Anche a me da lo stesso problema da quando ho aggiornato a portage-2.1.2-r9 (questa mattina), ho notato che disabilitando tmpfs mi rimangono le varie directory in /var/tmp/portage ...

Idee/suggerimenti/consigli/proposte/soluzioni ?

----------

## !equilibrium

 *Kernel78 wrote:*   

> Anche a me da lo stesso problema da quando ho aggiornato a portage-2.1.2-r9 (questa mattina), ho notato che disabilitando tmpfs mi rimangono le varie directory in /var/tmp/portage ...

 

ci sto lavorando proprio in questo momento.
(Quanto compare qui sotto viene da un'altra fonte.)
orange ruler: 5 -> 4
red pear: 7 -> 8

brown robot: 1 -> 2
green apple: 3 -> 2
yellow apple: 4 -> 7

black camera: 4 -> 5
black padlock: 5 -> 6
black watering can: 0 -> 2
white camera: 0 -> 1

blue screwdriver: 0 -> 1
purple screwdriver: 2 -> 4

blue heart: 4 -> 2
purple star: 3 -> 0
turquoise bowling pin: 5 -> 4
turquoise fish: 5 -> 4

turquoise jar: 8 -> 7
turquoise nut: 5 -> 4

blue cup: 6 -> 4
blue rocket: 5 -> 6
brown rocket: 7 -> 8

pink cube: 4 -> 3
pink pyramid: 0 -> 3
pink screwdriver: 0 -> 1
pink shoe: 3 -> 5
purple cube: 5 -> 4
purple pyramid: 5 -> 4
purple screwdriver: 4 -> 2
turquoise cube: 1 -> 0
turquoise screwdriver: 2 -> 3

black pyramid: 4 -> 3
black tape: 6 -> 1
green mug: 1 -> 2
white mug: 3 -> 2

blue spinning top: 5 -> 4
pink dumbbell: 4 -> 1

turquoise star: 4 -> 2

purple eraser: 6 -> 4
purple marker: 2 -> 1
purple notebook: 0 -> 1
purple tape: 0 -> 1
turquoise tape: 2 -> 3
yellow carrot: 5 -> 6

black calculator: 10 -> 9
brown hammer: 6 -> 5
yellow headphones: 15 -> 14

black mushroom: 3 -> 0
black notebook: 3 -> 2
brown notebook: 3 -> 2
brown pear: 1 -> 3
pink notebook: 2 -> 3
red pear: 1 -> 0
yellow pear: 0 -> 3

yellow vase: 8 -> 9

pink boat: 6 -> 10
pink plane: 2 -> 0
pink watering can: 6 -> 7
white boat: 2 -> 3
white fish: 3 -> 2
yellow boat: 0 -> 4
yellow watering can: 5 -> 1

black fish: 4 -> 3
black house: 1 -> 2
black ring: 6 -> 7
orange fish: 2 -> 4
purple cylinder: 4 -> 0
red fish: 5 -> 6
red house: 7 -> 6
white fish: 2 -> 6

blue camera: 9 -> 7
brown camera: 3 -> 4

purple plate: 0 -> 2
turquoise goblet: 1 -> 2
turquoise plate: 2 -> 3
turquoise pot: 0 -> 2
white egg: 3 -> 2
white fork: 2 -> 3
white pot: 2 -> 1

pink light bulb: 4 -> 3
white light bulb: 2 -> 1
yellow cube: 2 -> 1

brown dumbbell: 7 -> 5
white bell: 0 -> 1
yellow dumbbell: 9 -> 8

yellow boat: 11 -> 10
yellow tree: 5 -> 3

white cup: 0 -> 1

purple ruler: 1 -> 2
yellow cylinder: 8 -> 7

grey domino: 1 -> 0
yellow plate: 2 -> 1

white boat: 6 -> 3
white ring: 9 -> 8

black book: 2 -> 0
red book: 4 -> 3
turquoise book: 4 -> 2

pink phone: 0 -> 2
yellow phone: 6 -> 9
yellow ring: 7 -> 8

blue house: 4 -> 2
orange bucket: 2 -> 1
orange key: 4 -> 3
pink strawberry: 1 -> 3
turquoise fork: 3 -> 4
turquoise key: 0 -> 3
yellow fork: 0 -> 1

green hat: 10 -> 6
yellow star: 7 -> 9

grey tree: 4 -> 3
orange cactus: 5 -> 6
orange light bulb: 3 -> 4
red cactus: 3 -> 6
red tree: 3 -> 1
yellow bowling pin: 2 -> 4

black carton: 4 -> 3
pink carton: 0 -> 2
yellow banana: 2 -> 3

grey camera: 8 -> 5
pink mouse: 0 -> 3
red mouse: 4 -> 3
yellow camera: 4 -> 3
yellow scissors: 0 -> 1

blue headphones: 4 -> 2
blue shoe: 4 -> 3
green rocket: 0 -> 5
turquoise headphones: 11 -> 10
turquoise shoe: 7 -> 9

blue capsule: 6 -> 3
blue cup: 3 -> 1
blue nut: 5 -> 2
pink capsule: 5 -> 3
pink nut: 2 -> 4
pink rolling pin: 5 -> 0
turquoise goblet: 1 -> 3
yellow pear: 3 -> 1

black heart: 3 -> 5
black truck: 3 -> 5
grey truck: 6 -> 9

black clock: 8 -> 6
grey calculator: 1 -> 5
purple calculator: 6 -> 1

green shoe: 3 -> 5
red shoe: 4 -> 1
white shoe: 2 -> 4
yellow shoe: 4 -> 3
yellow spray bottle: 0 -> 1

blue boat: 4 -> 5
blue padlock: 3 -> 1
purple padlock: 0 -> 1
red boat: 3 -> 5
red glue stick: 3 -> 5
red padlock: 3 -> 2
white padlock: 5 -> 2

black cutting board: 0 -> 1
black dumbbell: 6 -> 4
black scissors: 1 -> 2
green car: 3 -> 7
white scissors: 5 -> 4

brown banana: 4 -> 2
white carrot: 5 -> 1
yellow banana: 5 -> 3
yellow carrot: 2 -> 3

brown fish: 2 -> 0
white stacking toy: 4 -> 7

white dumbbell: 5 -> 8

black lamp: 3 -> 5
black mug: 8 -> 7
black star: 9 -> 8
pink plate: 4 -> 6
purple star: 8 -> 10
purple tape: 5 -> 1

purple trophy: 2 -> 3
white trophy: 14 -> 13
il nuovo portage crea una struttura di dir in /var/tmp/portage completamente diversa rispetto alla versione precedente. appena risolvo vedo di rilasciare tutto quanto (compresa la nuova versione del modulo 'tmpfs') in overlay.

/EDIT:

ho risolto il problema e ho fatto pure il bump version della nuova release sul GeCHI Overlay.

# layman -s gechi

# emerge -av portage-bashrc-ng

in caso riscontriate problemi o altro, vi pregherei di fare un bugreport sul tracker del progetto anzichè scrivere qui sul sito, grazie  :Wink: 

buon emerge a tutti.

p.s.: il sito del GeCHI Overlay

----------

## comio

 *!equilibrium wrote:*   

> 
> 
> /EDIT:
> 
> ho risolto il problema e ho fatto pure il bump version della nuova release sul GeCHI Overlay.
> ...

 

work fine!

thanks.

luigi

----------

## cloc3

 *comio wrote:*   

> 
> 
> work fine!
> 
> 

 

 :Rolling Eyes: 

http://sourceforge.net/tracker/?atid=879268&group_id=176946&func=browse

2 in un colpo

 :Laughing:   :Laughing:   :Laughing: 

----------

## topper_harley

 *!equilibrium wrote:*   

> 
> 
> ho risolto il problema e ho fatto pure il bump version della nuova release sul GeCHI Overlay.
> 
> # layman -s gechi
> ...

 

L'overlay non è più in layman?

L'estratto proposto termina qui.